Molte specie, molta confusione! Una guida per non confondersi

Come molti avranno notato, e come già avevamo scritto, Barbitistes vicetinus e Calliptamus italicus non sono le uniche due specie di cavallette presenti nell’area del progetto.

In questi giorni, complice l’attesa della comparsa dei primi individui di Calliptamus italicus, è facile confondere la nostra specie-target con altre specie che fanno parte da sempre dell’ambiente e che possono creare preoccupazione, anche se innocue.

Partiamo col dire che Calliptamus italicus non è ancora stato visto dagli operatori del progetto, nonostante i siti di monitoraggio siano stati interamente predisposti e la presenza sul territorio sia costante. Niente specie-target per ora, dunque, ma non tarderà ad arrivare.

Quando emergeranno, a seguito delle schiuse delle uova, i giovani esemplari di Calliptamus italicus saranno riconoscibili perché piccoli (circa mezzo centimetro al momento delle schiuse), molto scuri (bruno scuro, quasi nero) e dalle antenne corte (figura 1).

Neonato di Calliptamus italicus

Figura 1: Neonato di Calliptamus italicus

Una specie con cui ci si può confondere è Euchorthippus declivus, della famiglia Acrididae (come Calliptamus italicus), molto comune e che presenta, a differenza di Calliptamus italicus, una colorazione molto più chiara ed una lunghezza superiore (attorno a 1 centimetro) (figura 2). Nella stessa famiglia sono visibili anche specie del genere Glyptobothrus spp. In ogni caso si tratta di specie non segnalate come dannose.

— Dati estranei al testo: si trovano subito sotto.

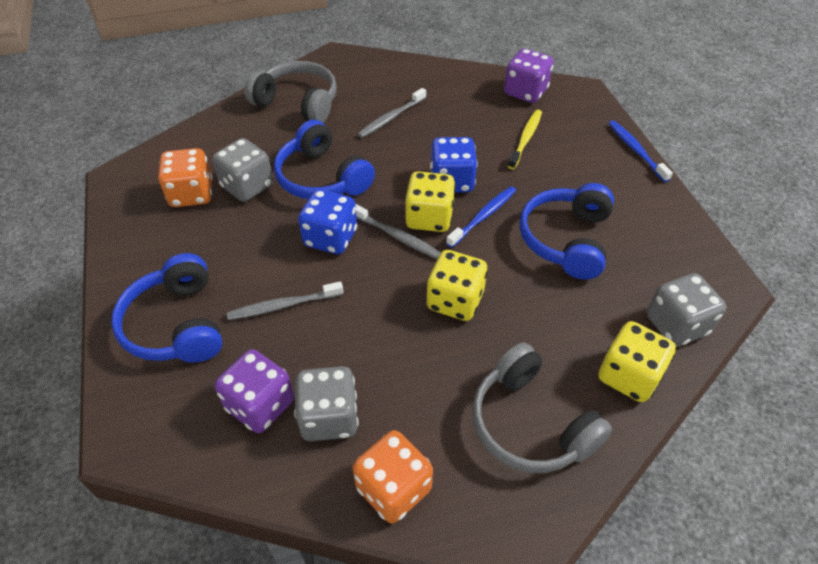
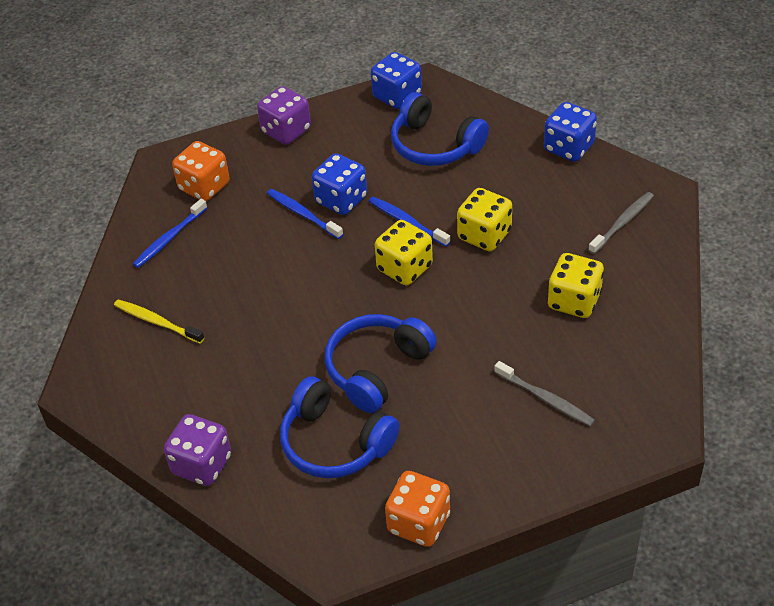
blue dice: 2 -> 3
blue toothbrush: 2 -> 3
grey dice: 3 -> 0
grey headphones: 2 -> 0
grey toothbrush: 3 -> 2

Figura 2: Euchorthippus declivus. notare la colorazione più chiara (fonte: http://www.pyrgus.de)

Figura 2: Euchorthippus declivus. notare la colorazione più chiara (fonte: http://www.pyrgus.de)

Altre specie visibili fanno parte della famiglia Tettigonidae. Come Tettigonia viridissima, di cui abbiamo già parlato, si tratta di possibili predatori anche a danno delle specie oggetto di studio. Si tratta delle cavallette del genere Pholidoptera spp. ed Eupholidoptera (figura 3); la presenza di queste specie indica che, a seguito delle abbondanti pullulazioni di Barbitistes vicetinus e Calliptamus italicus degli ultimi anni, anche i predatori stanno aumentando di numero, probabilmente grazie alla maggiore abbondanza di prede.

Figura 3: esemplare del genere Eupholidoptera rinvenuto nelle aree di studio. Si noti la parte dell'addome color verde brillante

Figura 3: esemplare del genere Eupholidoptera rinvenuto nelle aree di studio. Si noti la parte dell’addome color verde brillante

Questo tipo di crescita “ritardata” dei predatori rispetto agli erbivori è tipica di molte popolazioni animali, dagli insetti fino ai mammiferi.

Anche in questo caso, il colore degli insetti è molto più chiaro, se non completamente diverso (verde) rispetto al bruno scuro di Calliptamus italicus.